Corporate (financial)

Our approach to ESG analysis for financial and non-financial corporates is largely similar. However, ESG factors and materiality do change. Also, due to the unique regulatory oversight of large financial institutions, a greater focus is made to a financial company's history of managing its relationships with regulatory bodies. Additionally, Breckinridge's high-grade fixed income focus gives us a unique perspective and opportunity to assess the financial sector's landscape.

Corporate (non-financial)

Environmental

Breckinridge believes that corporate issuers who are efficiently managing their environmental impact may have lower regulatory and event risk. We also believe that close monitoring of environmental impacts may help certain bond issuers better manage their resource footprint. We examine a number of indicators and reports to evaluate environmental risks.
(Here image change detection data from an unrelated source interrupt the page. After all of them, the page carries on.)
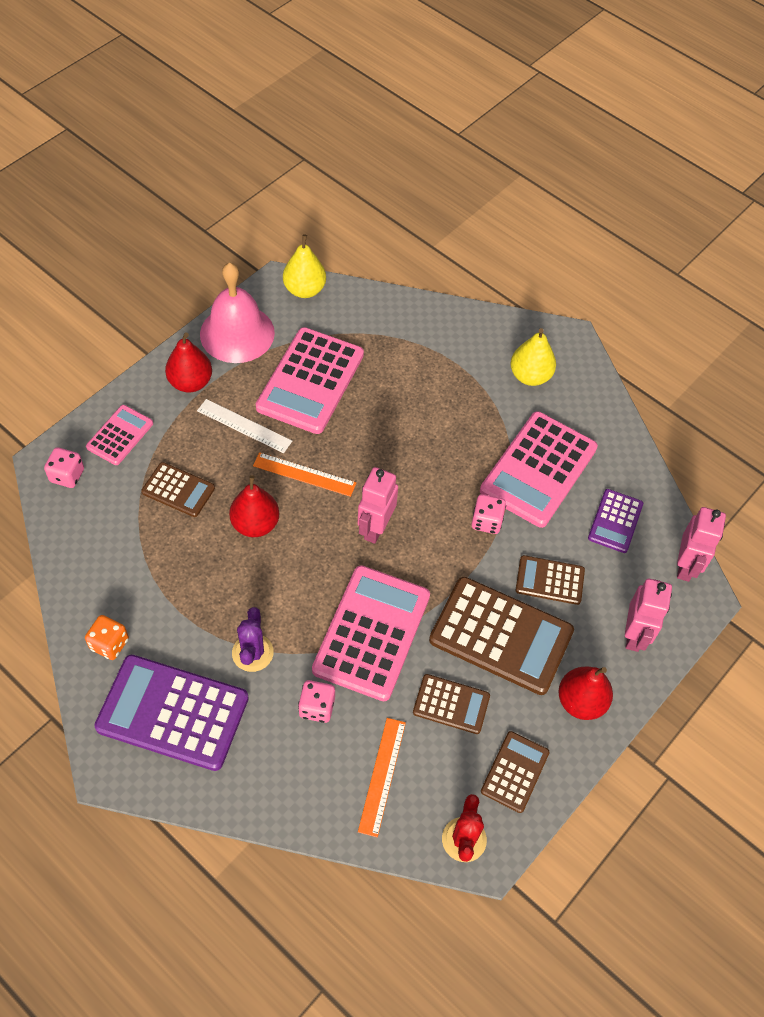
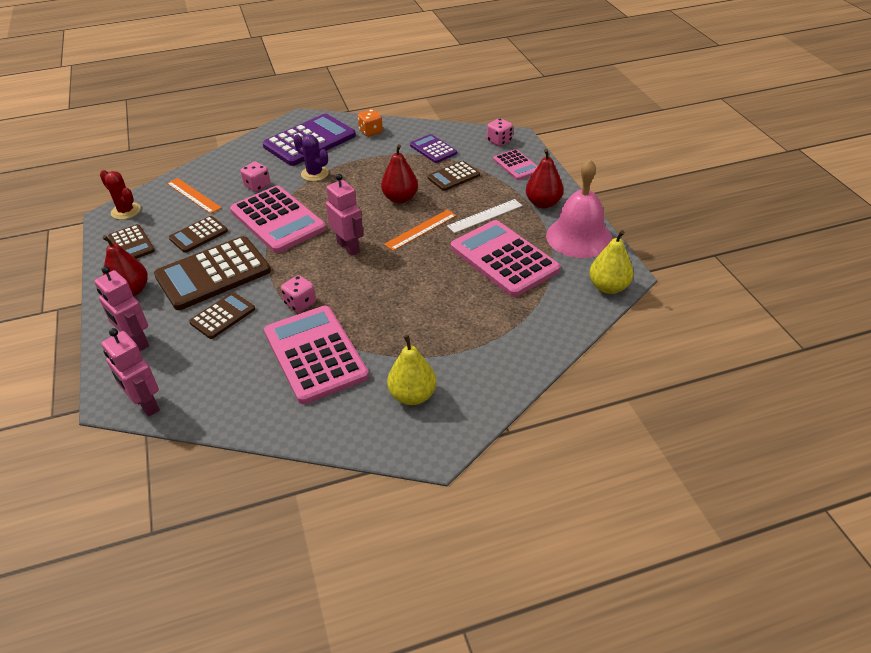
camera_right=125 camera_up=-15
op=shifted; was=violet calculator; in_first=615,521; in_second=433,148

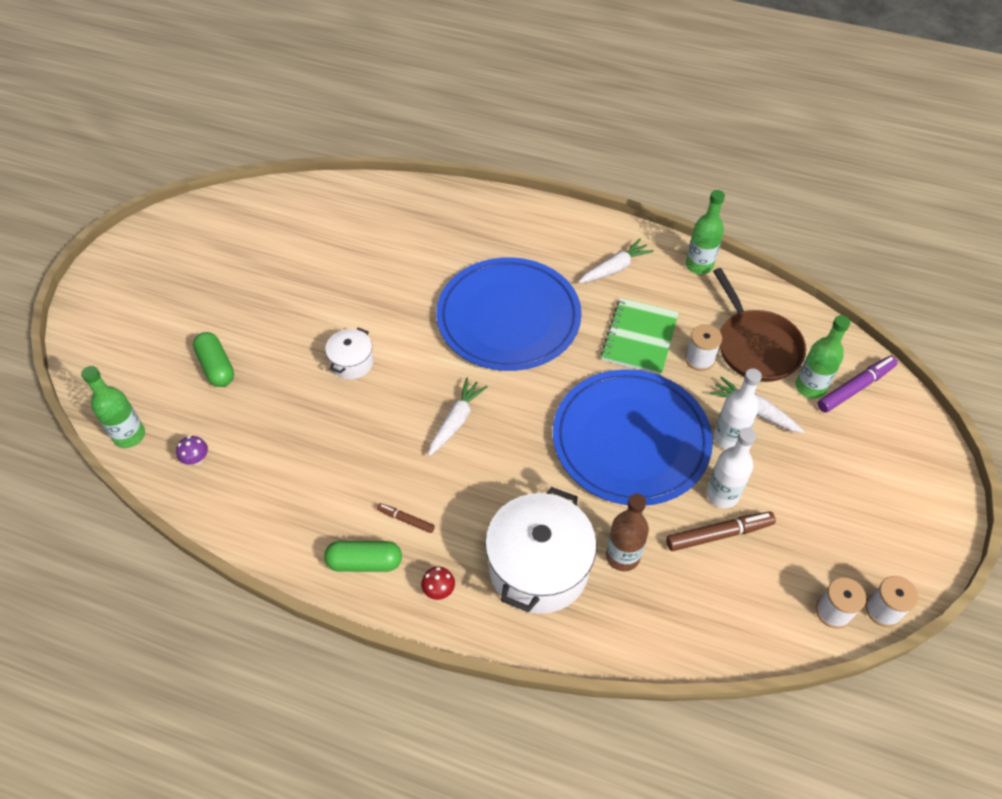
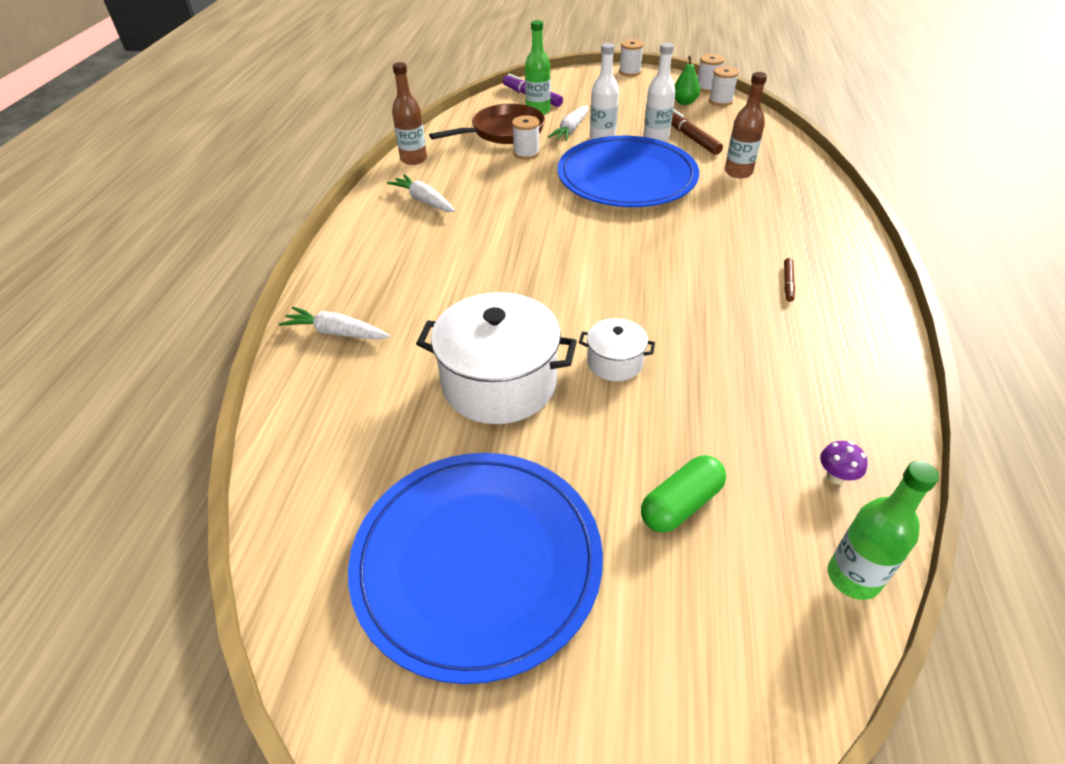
camera_right=-100 camera_up=-10
op=gone; was=leaf-green pill; in_first=363,556
op=gone; was=crimson toadstool; in_first=438,583
op=gone; was=leaf-green exercise book; in_first=639,336
op=new; now=white reel of thread; in_second=631,57
op=new; now=leaf-green pear; in_second=687,80
op=shifted; was=white carrot; in_first=458,417; in_second=334,323
op=shifted; was=blue flat dish; in_first=509,314; in_second=475,568
op=shifted; was=white cooking pot; in_first=541,550; in_second=496,358
op=repainted; was=leaf-green bottle; now=brown bottle; in_first=705,232; in_second=409,113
At a high level, they include:

  • Sustainalytics, MSCI ESG research, and Newsweek Green Rankings
  • Bloomberg ESG data for trends and targets
  • Company reports on environmental liabilities, carbon emissions and other key issues

Social

Breckinridge believes that corporate investors who carefully weigh the costs and benefits associated with social practices mitigate controversy risk, and hence reduce our investment risk. Controversy risk can rise when a corporation fails to adequately engage employees, customers or other key stakeholders when implementing certain corporate policies. We believe that managing a "social" footprint is an integral component of brand management and can have a clear impact on bond prices and price volatility. We examine a number of indicators to evaluate social risks. At a high level, they include:

  • Sustainalytics and MSCI Corporate Social Responsibility (CSR) reporting
  • Bloomberg ESG data for trends and targets
  • External reporting on sustainability initiatives
  • Controversy scores from Sustainalytics and MSCI

Corporate Governance

Breckinridge believes corporate issuers with sound governance practices represent lower-risk investments for bondholders. Corporations that self-evaluate business practices through independent boards and audits may be less likely to sanction inappropriately-structured executive pay packages or engage in questionable accounting practices. Management and governance practices are also associated with better disclosure of financial and non-financial information. Disclosure can prove vital to a company's effort to drive corporate responsibility, transparency and sustainability throughout its operations. We evaluate governance risks by examining a number of key issues, such as the structure and independence of the board of directors and the strength of its bribery and corruption policies.